In other words, without adding Section 624 to the town code, the town won't have any say in the planning and siting of solar farms in the town.
Article 10 of the Public Service Law, passed in 2011, lays out the process for permitting new major electric-generating facilities, giving the responsibility for permitting and siting resides with the State Energy Siting Board. Without local building codes, local jurisdictions have no say in the size, scope, location, setbacks, visual screens, or decommissioning plans for the facilities.
"Our regulation attempts to put a footprint in the sand and say this is what we’d like to see," Crossen said after the meeting.
While the new law sets code standards for small installations for the personal use of solar energy on residential, commercial, and farm property, the key aspects of the new law cover what are considered Tier 3 and Tier 4 solar farms.
A Tier 3 installation is one of up to 1,500 square feet but generates more than 110 percent of the electricity used by the property it is installed on.
A Tier 4 installation is more than 50 acres in size.
Crossen said the town hopes it can use the new law to avoid large industrial installations but indicated the final decision will be part of the Article 10 process.
The town put in place a moratorium on new solar farms while it reviewed its options and Crossen said now that the new law is in place, he expects to see applications flowing in.
"We are well aware that there are many companies that are ready to propose many projects," Crossen said.
There are potential economic benefits to the town, in the form of fees (perhaps as much $5,500 per megawatt), as well as the county and the school district, for any commercial solar projects installed in the town.

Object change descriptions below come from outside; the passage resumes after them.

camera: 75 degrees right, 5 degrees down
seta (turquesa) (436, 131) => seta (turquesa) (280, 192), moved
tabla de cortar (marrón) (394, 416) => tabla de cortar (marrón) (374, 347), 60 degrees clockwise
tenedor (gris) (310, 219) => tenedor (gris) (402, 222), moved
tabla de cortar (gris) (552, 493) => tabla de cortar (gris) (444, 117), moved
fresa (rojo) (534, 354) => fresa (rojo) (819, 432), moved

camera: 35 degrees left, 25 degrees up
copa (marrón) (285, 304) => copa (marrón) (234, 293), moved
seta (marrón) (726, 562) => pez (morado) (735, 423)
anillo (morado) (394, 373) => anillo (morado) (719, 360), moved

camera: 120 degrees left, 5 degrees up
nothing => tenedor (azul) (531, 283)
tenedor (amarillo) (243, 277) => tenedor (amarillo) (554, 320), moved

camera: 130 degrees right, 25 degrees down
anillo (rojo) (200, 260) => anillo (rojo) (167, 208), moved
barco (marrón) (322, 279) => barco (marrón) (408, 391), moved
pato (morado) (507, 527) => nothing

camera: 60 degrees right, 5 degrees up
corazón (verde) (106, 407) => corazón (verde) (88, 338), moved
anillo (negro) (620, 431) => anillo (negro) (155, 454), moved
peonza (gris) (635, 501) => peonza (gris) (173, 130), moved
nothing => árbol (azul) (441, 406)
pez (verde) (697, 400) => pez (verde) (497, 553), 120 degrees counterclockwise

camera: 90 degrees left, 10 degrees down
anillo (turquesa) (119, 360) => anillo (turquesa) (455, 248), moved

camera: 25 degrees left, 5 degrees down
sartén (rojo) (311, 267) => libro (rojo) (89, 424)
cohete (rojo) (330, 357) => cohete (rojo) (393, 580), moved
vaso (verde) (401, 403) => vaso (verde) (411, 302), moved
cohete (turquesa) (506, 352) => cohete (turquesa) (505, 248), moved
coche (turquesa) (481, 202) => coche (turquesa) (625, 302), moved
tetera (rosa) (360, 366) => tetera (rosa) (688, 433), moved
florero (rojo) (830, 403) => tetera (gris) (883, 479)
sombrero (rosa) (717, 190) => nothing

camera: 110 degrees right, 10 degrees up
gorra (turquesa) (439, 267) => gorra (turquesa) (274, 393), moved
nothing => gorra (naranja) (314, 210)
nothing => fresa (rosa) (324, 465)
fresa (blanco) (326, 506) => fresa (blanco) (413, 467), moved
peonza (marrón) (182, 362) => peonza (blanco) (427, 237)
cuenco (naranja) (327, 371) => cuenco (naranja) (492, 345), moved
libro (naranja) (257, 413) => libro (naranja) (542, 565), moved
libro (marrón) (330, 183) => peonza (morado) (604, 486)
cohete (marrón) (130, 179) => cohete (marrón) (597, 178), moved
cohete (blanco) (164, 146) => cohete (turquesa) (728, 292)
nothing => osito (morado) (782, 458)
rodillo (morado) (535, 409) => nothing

The new ordinance also requires large projects to negotiate a host community agreement that should generate additional revenue for the town.
The sole resident to speak at the public hearing prior to Monday's town board meeting was resident Dave Bencic who questioned the town's commitment to protecting farmland by enacting a law that would permit solar farms on prime farmland.
Trustee Kevin Fisher recalled all the work that went to creating the town's farmland protection regulations but conceded town officials were hemmed in by state law.
"So much for home rule," Fisher said.
"So much for home rule, correct," Crossen said. He then called for the motion to adopt the new law. It passed unanimously.